Consider this scenario.
Employer and Employee have a good-faith dispute over whether Employer owes Employee for unpaid overtime for time Employee spent traveling.
Employee sues.
Court awards Employee $608.08 for unpaid overtime (doubled to $1,216.16 as liquidated damages).
So far, this all seems kosher.
Then, however, Employee files his petition for attorneys’ fees.
$141,236.50 in attorneys’ fees.
Defendants correctly observe that fees should not overwhelm a case. In FLSA cases, as noted, the amount of damages is often less than the fees awarded. Indeed, in recent years this court has seen a spate of FLSA cases brought by low-wage workers seeking paltry sums. The proper measure is not proportionality.

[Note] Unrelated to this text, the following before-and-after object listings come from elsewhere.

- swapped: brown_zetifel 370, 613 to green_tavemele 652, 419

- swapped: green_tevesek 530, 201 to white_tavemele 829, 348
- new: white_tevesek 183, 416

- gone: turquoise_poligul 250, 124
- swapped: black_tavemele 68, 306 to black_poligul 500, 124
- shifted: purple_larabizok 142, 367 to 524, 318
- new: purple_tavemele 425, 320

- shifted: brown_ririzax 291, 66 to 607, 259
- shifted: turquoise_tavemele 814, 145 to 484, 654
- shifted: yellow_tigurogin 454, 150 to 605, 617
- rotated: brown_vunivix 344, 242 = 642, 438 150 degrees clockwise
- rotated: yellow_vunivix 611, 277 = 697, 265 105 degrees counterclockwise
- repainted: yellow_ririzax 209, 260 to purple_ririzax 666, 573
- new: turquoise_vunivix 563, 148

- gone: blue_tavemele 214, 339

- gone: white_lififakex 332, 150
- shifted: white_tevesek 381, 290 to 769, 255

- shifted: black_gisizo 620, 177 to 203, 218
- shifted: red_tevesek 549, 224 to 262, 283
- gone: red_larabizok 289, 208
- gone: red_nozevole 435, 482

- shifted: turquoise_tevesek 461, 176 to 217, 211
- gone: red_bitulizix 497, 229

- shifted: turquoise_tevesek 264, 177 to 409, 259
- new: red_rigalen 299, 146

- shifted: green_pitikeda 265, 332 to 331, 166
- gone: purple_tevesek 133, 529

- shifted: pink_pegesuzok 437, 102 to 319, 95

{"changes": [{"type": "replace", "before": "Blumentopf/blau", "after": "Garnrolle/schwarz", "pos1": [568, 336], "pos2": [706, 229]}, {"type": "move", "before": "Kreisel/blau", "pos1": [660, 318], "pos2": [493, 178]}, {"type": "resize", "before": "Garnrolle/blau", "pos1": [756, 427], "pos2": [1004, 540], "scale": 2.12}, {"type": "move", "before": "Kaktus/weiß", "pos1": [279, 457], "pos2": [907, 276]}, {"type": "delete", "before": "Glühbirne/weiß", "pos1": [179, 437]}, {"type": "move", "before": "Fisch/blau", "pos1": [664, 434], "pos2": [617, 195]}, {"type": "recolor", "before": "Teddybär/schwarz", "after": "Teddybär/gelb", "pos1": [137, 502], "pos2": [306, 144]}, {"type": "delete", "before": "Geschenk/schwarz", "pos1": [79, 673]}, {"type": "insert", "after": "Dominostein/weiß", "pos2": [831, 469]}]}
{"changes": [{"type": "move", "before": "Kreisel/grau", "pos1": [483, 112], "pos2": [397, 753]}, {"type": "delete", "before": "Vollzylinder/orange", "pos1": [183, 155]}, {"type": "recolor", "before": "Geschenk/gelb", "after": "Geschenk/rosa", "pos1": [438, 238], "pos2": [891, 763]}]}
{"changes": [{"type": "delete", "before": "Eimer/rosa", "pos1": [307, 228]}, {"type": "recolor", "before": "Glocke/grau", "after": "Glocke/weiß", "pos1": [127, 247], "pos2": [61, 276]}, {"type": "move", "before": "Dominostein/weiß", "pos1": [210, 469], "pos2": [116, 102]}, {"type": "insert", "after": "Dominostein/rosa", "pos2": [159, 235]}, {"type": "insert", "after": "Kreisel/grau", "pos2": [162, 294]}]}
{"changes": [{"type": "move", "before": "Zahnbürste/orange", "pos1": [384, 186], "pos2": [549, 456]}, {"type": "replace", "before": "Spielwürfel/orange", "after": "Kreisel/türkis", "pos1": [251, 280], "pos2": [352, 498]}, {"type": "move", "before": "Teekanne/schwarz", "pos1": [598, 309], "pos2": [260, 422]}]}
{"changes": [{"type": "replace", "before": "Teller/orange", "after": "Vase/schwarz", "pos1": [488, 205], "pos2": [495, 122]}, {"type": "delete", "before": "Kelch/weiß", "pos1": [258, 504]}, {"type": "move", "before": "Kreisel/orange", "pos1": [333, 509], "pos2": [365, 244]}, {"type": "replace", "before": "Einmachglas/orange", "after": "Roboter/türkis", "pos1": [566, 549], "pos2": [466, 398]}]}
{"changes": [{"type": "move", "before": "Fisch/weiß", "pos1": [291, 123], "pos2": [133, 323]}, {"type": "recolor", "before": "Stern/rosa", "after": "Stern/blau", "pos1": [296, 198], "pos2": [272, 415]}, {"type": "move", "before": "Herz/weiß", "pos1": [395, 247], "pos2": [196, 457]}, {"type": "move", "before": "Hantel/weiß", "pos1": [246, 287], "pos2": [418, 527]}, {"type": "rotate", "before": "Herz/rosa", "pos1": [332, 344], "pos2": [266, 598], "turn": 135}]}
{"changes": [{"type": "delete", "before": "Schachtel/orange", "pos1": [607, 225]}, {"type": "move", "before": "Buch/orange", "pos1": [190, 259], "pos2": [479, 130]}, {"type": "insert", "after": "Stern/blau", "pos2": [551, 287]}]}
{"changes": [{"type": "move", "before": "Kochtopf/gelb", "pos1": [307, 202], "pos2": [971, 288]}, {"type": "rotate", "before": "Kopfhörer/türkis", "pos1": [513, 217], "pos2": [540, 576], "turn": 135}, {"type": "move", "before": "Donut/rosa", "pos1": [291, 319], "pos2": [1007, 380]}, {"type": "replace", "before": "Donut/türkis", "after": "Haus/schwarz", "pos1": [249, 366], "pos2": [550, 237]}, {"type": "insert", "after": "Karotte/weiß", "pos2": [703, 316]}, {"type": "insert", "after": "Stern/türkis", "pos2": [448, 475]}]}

Quite frankly, this is b.s.
Wage-and-hour cases under the FLSA are often high stakes games of extortion-by-litigation.
Plaintiffs rely on the disproportionately high attorneys’ fees to extort settlements of these cases. For small businesses these cases, and the risk of paying their lawyer plus the plaintiff’s lawyer, causes almost all of these cases to settle, no matter the legal merit (or lack thereof) of the wage claim.
No small business can afford the six to seven figures these cases end up costing.
I can see the counterargument coming from a mile away. “But Jon, we need to force employers to pay the employee’s attorneys’ fees as a deterrent to force compliance with the FLSA and to stop them from stealing wages.”
This argument, however, rests on two huge assumptions with which I strongly disagree:
- That employers are stealing wages from their employees.
- That employers are intentionally violating the FLSA.